Shaw contested Kingston upon Hull West at the 1966 general election. He was subsequently the Member of Parliament (MP) for Pudsey from 1974 until he retired at the 1997 general election.

He held a number of ministerial posts during the Thatcher administration: Parliamentary Under-Secretary, Northern 
Ireland Office (1979–1981); Parliamentary Under-Secretary, 
Department of Environment (1981–1983); Parliamentary Under-
Secretary, Department of Energy (1983–1984); Minister of State, 
Home Office (1984–1986); Minister of State, Department of Trade 
and Industry (1986–1987) 

Shaw was knighted in 1987 in recognition of his service as a Member of Parliament.

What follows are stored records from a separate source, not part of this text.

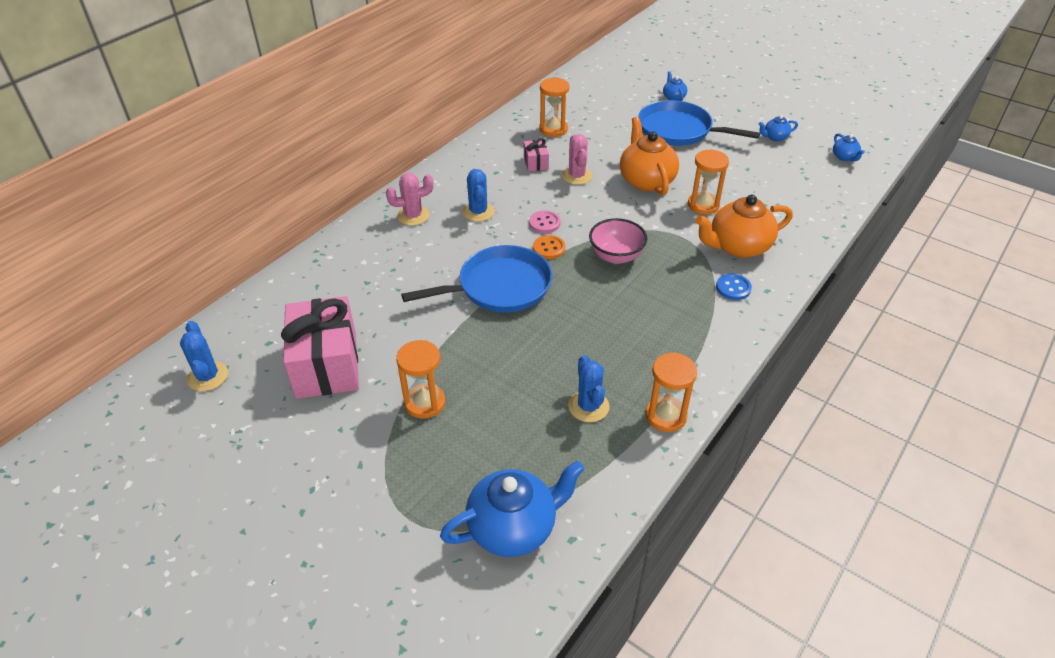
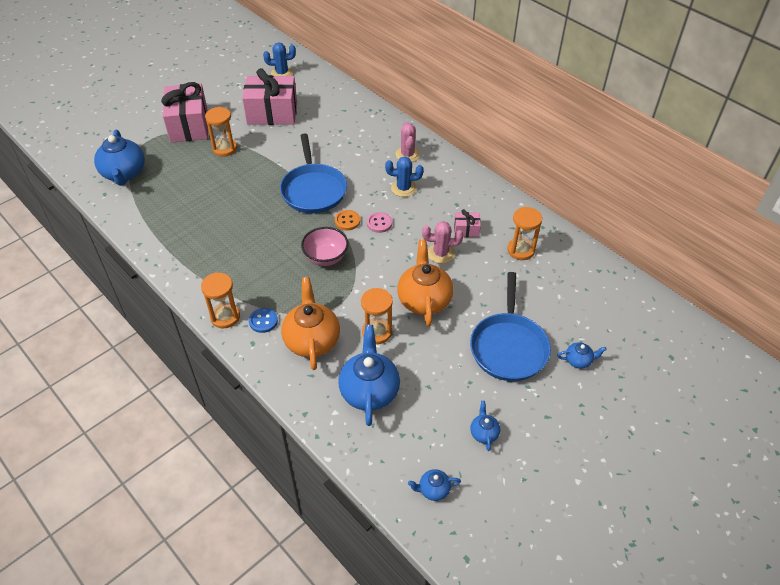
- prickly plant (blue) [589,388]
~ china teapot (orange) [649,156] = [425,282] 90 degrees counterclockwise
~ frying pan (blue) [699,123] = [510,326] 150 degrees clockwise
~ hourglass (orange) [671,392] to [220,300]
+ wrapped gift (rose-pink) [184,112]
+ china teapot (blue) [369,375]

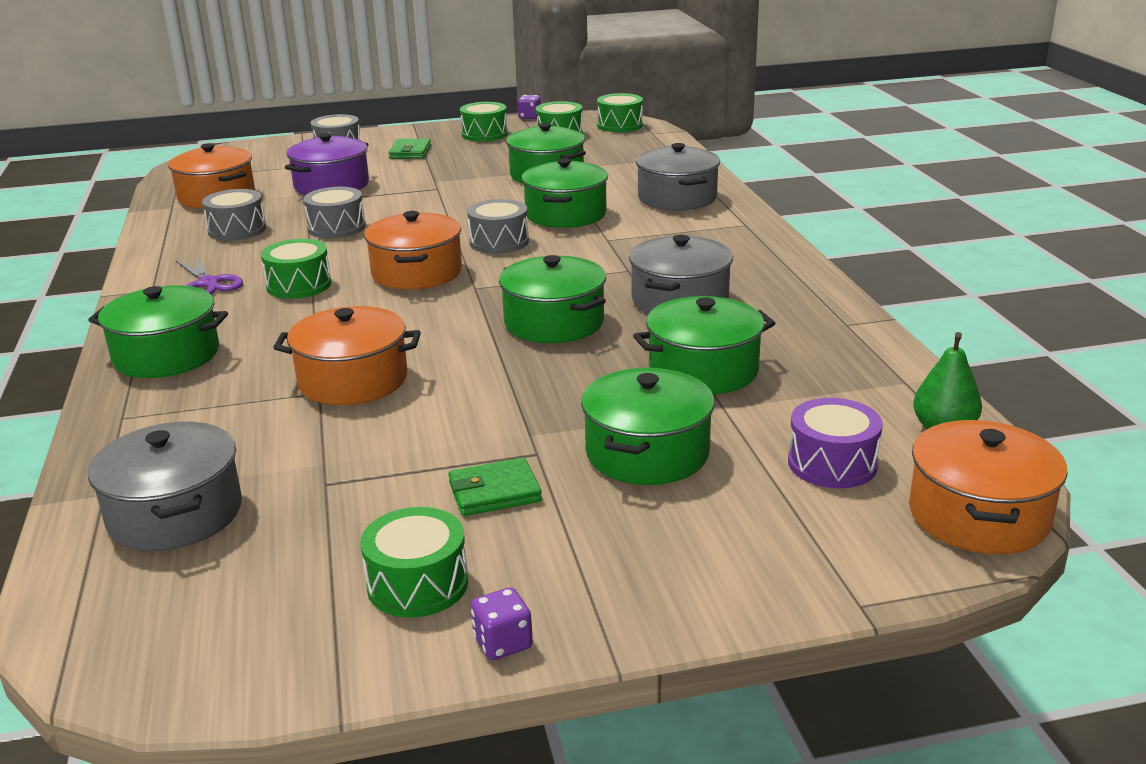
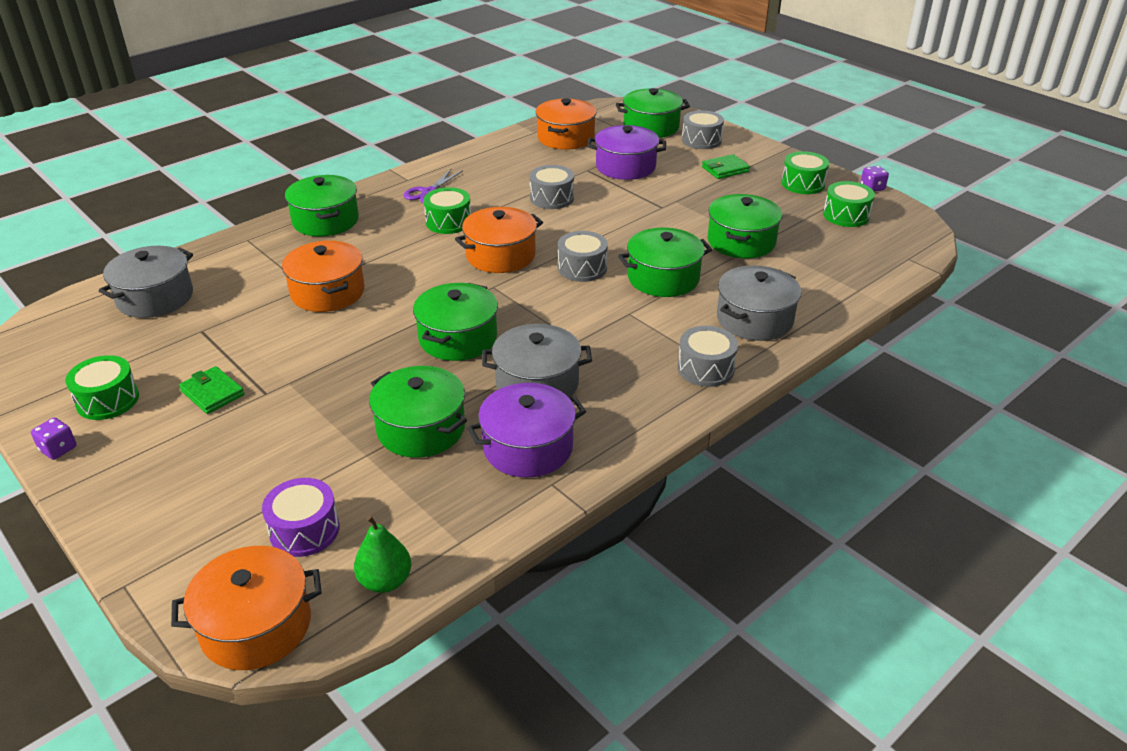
~ drum (grey) [234,215] to [708,356]
~ stockpot (leaf-green) [648,426] to [653,113]
- drum (leaf-green) [620,112]
+ stockpot (royal purple) [526,430]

Sir Giles was also elected treasurer of the 1922 Committee in 1988, the Speaker's Panel of Chairmen and later became Chairman of the Science and Technology Committee.  He was Chairman of Governors at Sedbergh School from 1992 to 1997.

Shaw was also appointed director of both British Steel plc and Yorkshire Water in 1990, and became the 2nd Chairman of Broadcasters' Audience Research Board Ltd (BARB) in 1997.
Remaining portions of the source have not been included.